この像は日羅の肖像と伝えられるが、日羅は敏達天皇のころ百済にいた日本人の子で賢明のきこえ高く、召されて帰国し、国政を諮問された人というが、橘寺との結びつきは不明である。
おそらく聖徳太子が彼に師事したという伝説と橘寺が太子の創建になるところから生れたものだろう。像形から見ればむしろ地蔵菩薩像と思われる。蓮肉とも一木で、刀の刻みも鋭く、全体に簡素な手法でまとめられており、衣文も翻波式だが、自由で少しも形式化していない。
「仏像ガイド 美術出版社 1968年より
円頂で大衣・偏衫・裙を着ける姿は地蔵菩薩のものであるが、寛政四年(1792)に行われた寺社の宝物調査記録である「寺社宝物展閲目録」では、すでに「日羅木像(剃髪僧衣)」
と記されている。
「日本書紀」によると日羅は、583年に敏達天皇によって百済より、日本に召されて国政を説き、後に随身に暗殺されたという。そこでは仏教との関わりは何も語られないが、後の聖徳太子信仰の高まりの中で太子の仏教上の師とされるようになる。
橘寺には聖徳太子建立の伝えがあり、それが橘寺と日羅を結び付けたと思われるが、寺には他にも剃髪僧衣の姿である地蔵菩薩像があり、その像ではなく本像をして日羅といわしめたのは、「聖徳太子伝暦」で日羅を「異相」者と述べているためかも知れない。
本像が日羅として造像されたものでも無い事は推測に難くないが、明確に表わされた髪際線、面を取って表わされる弧状の眉、左に捻る腰に合せて左下方に視線を向ける切れ長の目、写実味のある口元、といった異相の風貌は、「お地蔵さま」のイメージでは捉え難い。
その異相の表現で想起されるのは、平安時代初期の僧形像は、本来神像として造像されたのではないかとする意見である。全てを神像とするには無理があるが、仏像の形式を取り入れた神像は多く、それが像に超越性を付与する手段であったならば、神の表現が確立されていない初期の神像が仏そのものの姿で表わされた可能性は在り得よう。
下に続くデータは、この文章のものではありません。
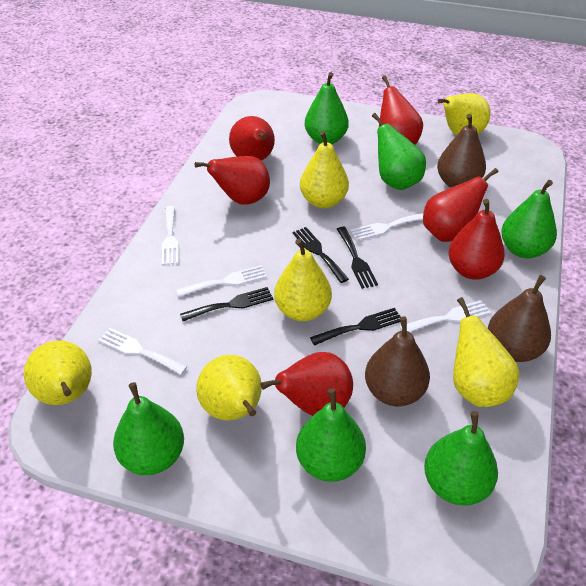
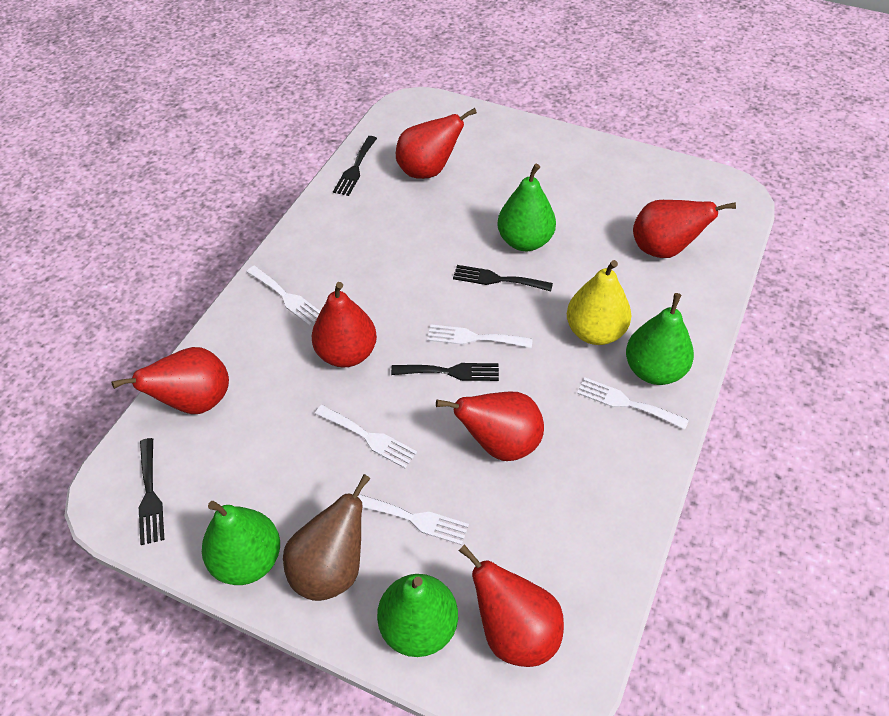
brown pear: 3 -> 1
green pear: 6 -> 4
yellow pear: 6 -> 1

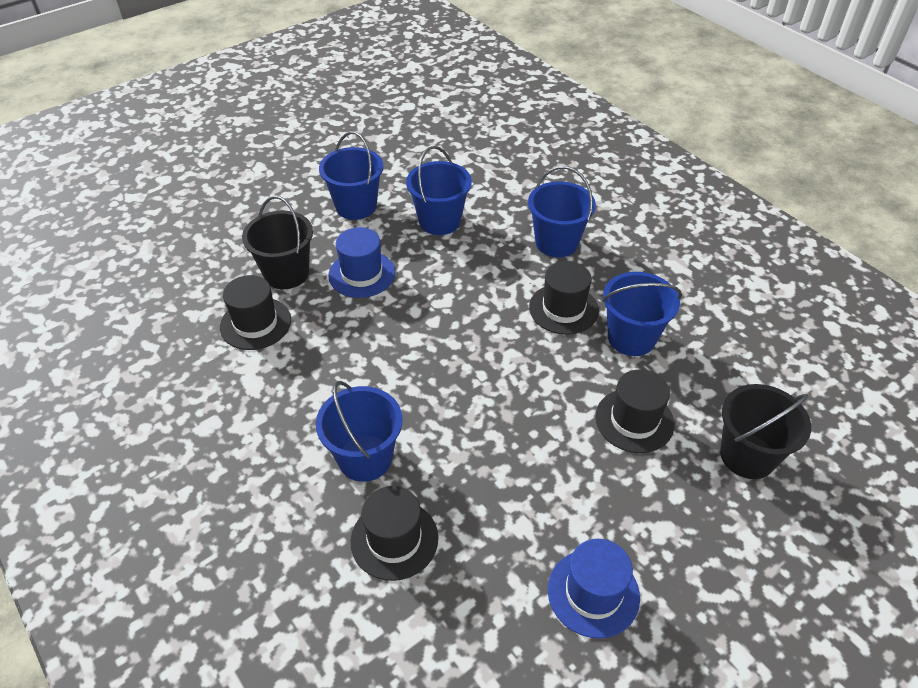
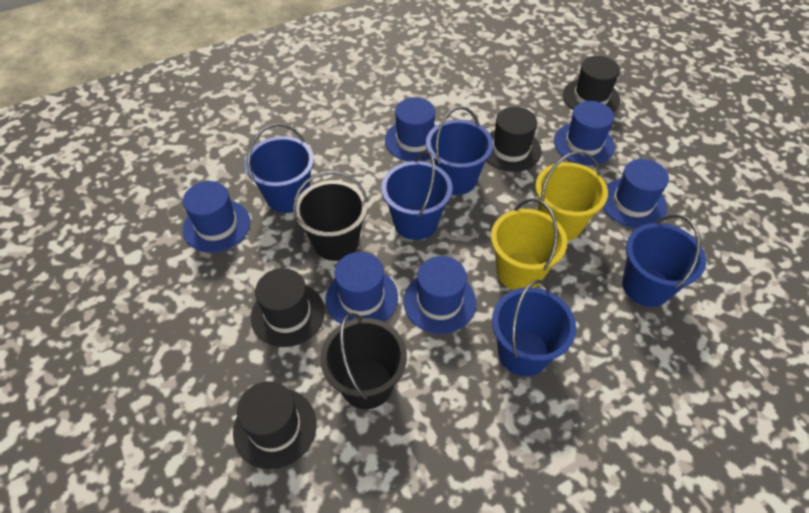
blue hat: 2 -> 6
yellow bucket: 0 -> 2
両手首先を除いて蓮肉を含めて桧の一材より彫出するという構造であるが、小さめの頭部とすらりとしたプロポーションには、九世紀前半の重厚さの表現は認められない。
また、正面では左に捻る腰も、背面ではその様子を思い起させるに足る表現は成されておらず、整理された衣皺線と共に時代の降下を示し、九世紀中頃の造像と考えられよう。
「特別展 大和古寺の仏たち」 1993年 東京国立博物館より
明日香村に所在する橘寺に伝来した僧形像で、寺伝では日羅(生年不詳〜583)の像といわれている。日羅は「日本書記」によると百済の日系官人で、敏達天皇(生年不詳〜585)要請で来朝し国政を説いたが、百済に九州方面の侵略計画があることを漏らしたために、同行の百済人に殺されたことが知られる。
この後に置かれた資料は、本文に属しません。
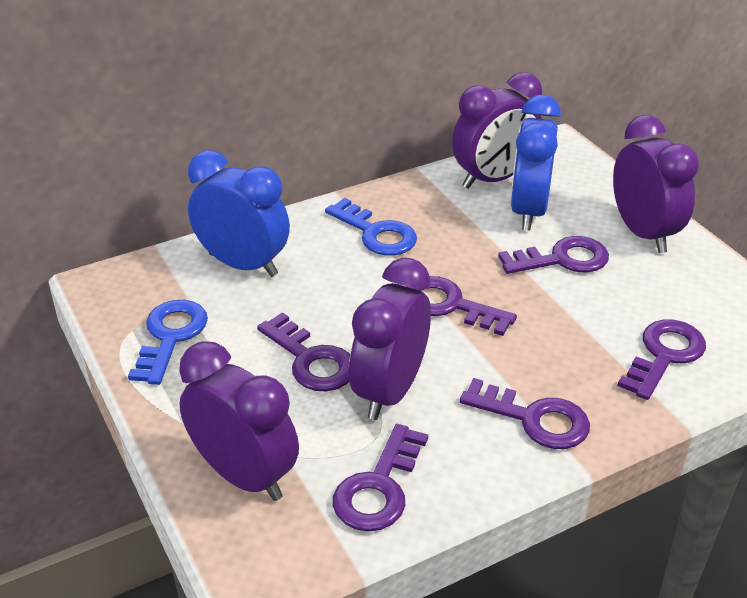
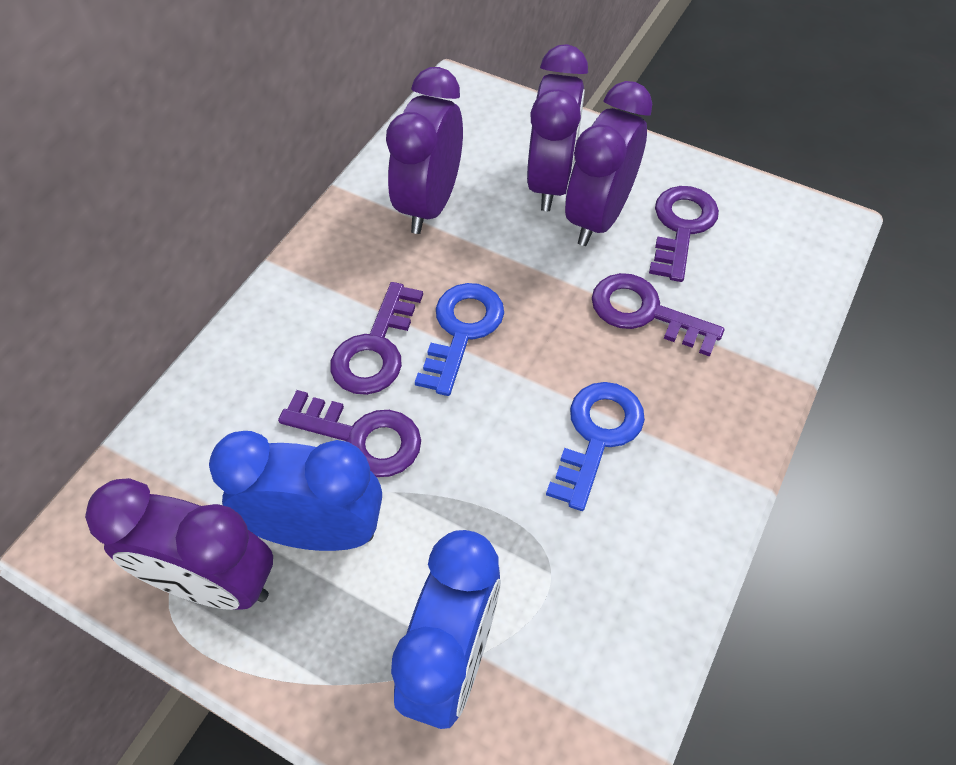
purple key: 6 -> 4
しかし、平安時代末から鎌倉時代にかけての聖徳太子信仰の盛行の中で、日羅は聖徳太子(574〜622)の仏法上の師で、百済の渡来僧とされるようになる。この像を日羅像とする記録は一八世紀までしか遡りえず、当初から日羅像として造られたかについては何ら確証がない。
橘寺は奈良・法隆寺とともに聖徳太子によって創建された七寺の一つに数えられ、太子信仰と密接に関わることから、この像はもともと地蔵菩薩ないし僧形像として造立されたが、後に日羅に仮託されたと考えるのが妥当だろう。
両手先が後補であるほかは、頭部から蓮華坐までを針葉樹の一木から彫出し、内刳りは施さない。像の表面は彩色で仕上げる。大きく弧を描く眉、切れ長の眼、小さな唇など異国的な風貌を示し、眉を額の面より一段高く彫り、かつ面取りで表わしている点も唐風である。腰を左に捻り、右脚をゆるめて立つ腰高の体形は伸びやかで、像にすがすがしい印象を与えている。
衣の彫りは深くかつ鋭いが、腹部の波型を描く太い衣文や、左肩の茶杓形の衣文は捻塑的で、下半身の微妙な動きによってできる衣文を、衣の柔らかな質感とともに見事に表現している。唐風の強い顔立ち、腰高な体形、柔軟な肉体や衣の表現など、天平彫刻の余風を濃厚に伝えている。
制作時期は従来九世紀半ばに置かれることが多いが、さらに遡る可能性はあると思われる。この像においても、本来地蔵菩薩として造られたか、僧形神像として造られたか、議論があるが、そのややなまめいた表情には、一般の仏像とは異なる一種の人間味が感じられ、本来の尊名についてはなお検討の余地があるといえよう。